Economia Colaborativa: uma tendência no século XXI?

Enviada em 28/08/2022

Segundo a “Lei da Inércia”, de Newton, a tendência de um corpo é permanecer parado quando nenhuma força é exercida sobre ele. Fora da física, é possível perceber a mesma condição no que concerne a baixa adesão da economia colaborativa no Brasil. Diante desse contexto, percebe-se a configuração de um grave problema, em virtude da carência de debate e da lenta mudança na mentalidade social.

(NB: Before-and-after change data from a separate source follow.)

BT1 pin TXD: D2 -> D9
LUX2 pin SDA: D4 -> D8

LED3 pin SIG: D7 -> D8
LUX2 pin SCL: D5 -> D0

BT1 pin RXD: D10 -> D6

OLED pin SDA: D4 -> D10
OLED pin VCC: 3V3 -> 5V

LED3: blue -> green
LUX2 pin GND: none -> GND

A princípio, a falta de debate caracteriza-se como um complexo dificultador. Nesse espectro, a professora Djamila Ribeiro pontua que é preciso tirar uma situação da invisibilidade para que soluções sejam promovidas. Porém, há um silenciamento instaurado nos benefícios da economia colaborativa, uma vez que pouco se fala sobre essa tendência no tecido social e a experiência como foco do consumo, tratando o tema como algo supérfluo. Assim, urge tirar essa situação da invisibilidade para atuar sobre ela, como defende a pensadora.

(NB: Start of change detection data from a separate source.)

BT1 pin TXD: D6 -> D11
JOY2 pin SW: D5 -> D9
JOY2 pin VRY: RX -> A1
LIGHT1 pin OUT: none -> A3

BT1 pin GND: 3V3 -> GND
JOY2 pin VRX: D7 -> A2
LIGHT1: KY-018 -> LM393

Outrossim, a lenta mudança na mentalidade social ainda é um grande impasse para a resolução da problemática. Sob esse viés, o cientista social Durkheim defende que o “Fato social” é a maneira coletiva de pensar. Por essa ótica, é possível perceber que a ausência da economia colaborativa é fortemente influenciada pelo pensamento coletivo, posto que, se as pessoas crescem inseridas em um contexto social marcado pela prevalência da posse do objeto e espaço, a tendência é adotar esse comportamento também, o que torna sua solução ainda mais complexa.

É evidente, portanto, que tais entraves precisam ser solucionados. Logo, é necessário que as prefeituras, em parceria com o governo do Estado, proporcionem a criação de oficinas educativas, a serem desenvolvidas nas semanas culturais dos colégios estaduais. Esses eventos podem ser organizados por meio de atividades práticas, como dramatizações, dinâmicas e jogos, de modo a proporcionar a visualização do assunto, além de palestras de sociólogos que orientem sobre a economia colaborativa para os jovens e suas famílias, com embasamento científico, a fim de efetivar a elucidação da população sobre o tema.